Purpose: : Previous methods assessing in vitro cytotoxicity of Contact Lens Multi-Purpose Solutions (MPS) show a lack of correlation in relative responses. This study evaluates correlations among MPS effects on cell cytotoxicity, metabolic activity, membrane integrity, and biocompatibility.
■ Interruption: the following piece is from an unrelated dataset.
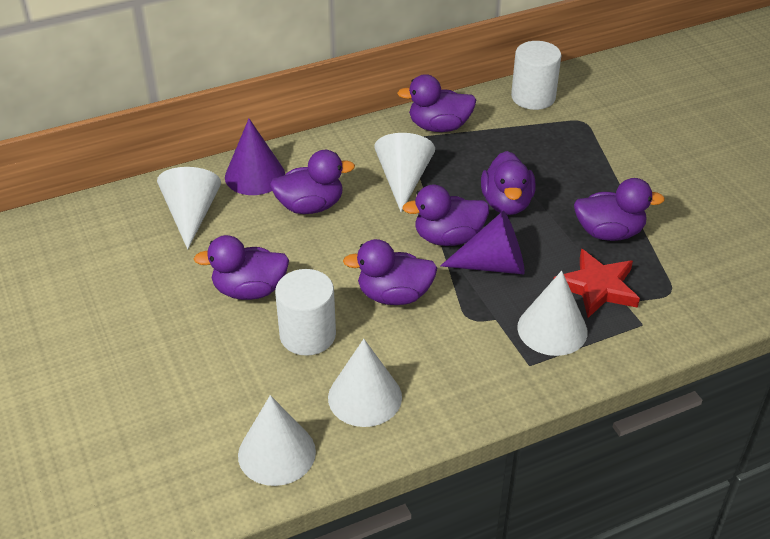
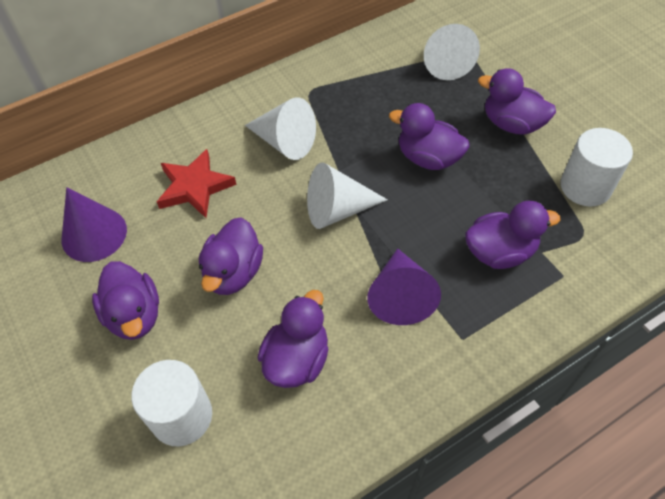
purple duck: 7 -> 6
white cone: 5 -> 3

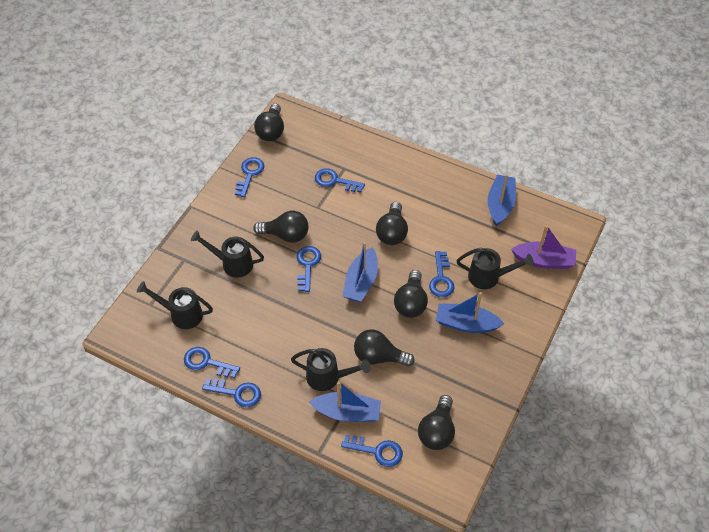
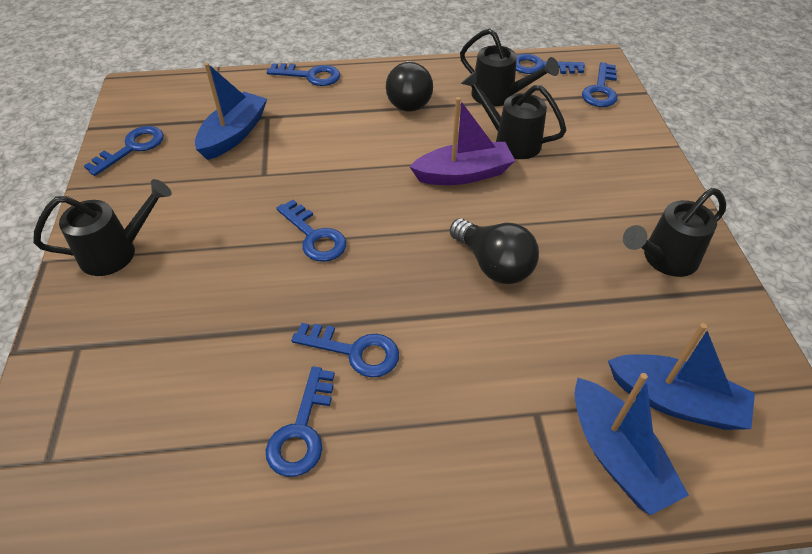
black light bulb: 6 -> 2
blue boat: 4 -> 3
Methods: : Six MPS were used: - MPS-1: polyquaternium (PQ-1) + alexidine (ALX), MPS-2: PQ-1 + 5 ppm myristamidopropyl dimethylamine (MAPD) + nonanoyl-EDTA, MPS-3: PQ-1 + 5 ppm MAPD, MPS-4: PQ-1 + 6 ppm MAPD, MPS-5: PQ-1 + polyhexamethylene biguanide (PHMB), and MPS-6: PHMB + poloxamer 237 (PLX). Five soft contact lens types (CLs) were used in this study: balafilcon A, senofilcon A, galyfilcon A, lotrafilcon B, and comfilcon A. In vitro biocompatibility was assessed according to ISO 10993. MPS-treated CLs (100mL, 4 days, n=3) were placed onto confluent HCEC SV40 cells for 24hrs. Cells were scored for reactivity according to USP Direct Contact Test criteria and quantitative analysis. MPS were evaluated at 100%, 50%, and 25% as diluted in cultured medium. Cytotoxicity and metabolic activity were determined using alamarBlue® dye. Corneal epithelial barrier function was assessed by ZO-1 IHC and lens preservative uptake-release by HPLC.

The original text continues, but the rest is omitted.